Performance benefits of rehydration with intravenous fluid and oral glycerol.Med Sci Sports Exerc. 2012 Sep; 44(9):1780-90.MS
Intravenous (IV) saline has been used by athletes attempting to accelerate rehydration procedures. The diuresis from IV rehydration may be circumvented through the concomitant use of oral glycerol. We aimed to examine the effects of rehydrating with four different regimens of IV fluid and oral glycerol on subsequent 40-km cycling time trial performance.
Nine endurance-trained men were dehydrated by 4% bodyweight via exercise in the heat. They then rehydrated with 150% of the fluid lost via four protocols using a randomized crossover design: 1) oral = sports drink and water; 2) oral glycerol = sports drink, water, and glycerol; 3) IV = half as normal saline, half of sports drink, and water; and 4) IV with oral glycerol = half as normal saline, half as sports drink, water, and glycerol. After this, they completed a 40-km cycling performance test in the heat.

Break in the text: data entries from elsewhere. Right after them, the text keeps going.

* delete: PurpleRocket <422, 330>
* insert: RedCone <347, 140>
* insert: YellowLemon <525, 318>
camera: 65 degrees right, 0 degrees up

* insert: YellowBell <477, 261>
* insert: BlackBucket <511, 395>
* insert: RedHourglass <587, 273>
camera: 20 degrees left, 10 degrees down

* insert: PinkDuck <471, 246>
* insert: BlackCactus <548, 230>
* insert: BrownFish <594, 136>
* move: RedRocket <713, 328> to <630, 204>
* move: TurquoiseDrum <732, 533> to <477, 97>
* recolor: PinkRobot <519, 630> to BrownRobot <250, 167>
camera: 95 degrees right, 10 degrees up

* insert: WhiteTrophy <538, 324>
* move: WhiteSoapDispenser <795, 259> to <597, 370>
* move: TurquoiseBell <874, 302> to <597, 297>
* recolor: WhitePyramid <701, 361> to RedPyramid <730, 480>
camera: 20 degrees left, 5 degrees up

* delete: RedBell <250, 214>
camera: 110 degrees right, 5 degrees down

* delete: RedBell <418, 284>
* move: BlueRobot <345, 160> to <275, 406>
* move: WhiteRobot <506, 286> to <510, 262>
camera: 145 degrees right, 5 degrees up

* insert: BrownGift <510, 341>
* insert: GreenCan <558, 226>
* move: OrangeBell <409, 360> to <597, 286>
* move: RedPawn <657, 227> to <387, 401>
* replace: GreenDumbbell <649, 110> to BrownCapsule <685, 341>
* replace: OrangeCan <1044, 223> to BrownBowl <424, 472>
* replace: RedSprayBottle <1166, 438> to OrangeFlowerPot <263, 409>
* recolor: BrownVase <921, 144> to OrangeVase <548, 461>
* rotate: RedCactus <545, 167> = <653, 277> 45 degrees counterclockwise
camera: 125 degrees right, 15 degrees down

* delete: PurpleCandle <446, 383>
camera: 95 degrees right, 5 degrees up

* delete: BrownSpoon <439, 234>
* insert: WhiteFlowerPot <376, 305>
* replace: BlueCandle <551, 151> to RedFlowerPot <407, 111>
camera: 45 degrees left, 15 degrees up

Compared with oral rehydration, there were significant performance benefits (P < 0.05) when rehydrating with oral glycerol (improved time to complete 40 km by 3.7%), IV (3.5%), and IV with oral glycerol (4.1%). Plasma volume restoration was highest in IV with oral glycerol, then IV, then oral glycerol, then oral (P < 0.01 for all of these comparisons). There were no differences in HR, tympanic/skin temperatures, sweat rate, blood lactate concentration, thermal stress, or RPE between groups.
Combining IV fluid with oral glycerol resulted in the greatest fluid retention; however, it did not improve exercise performance compared with either modality alone.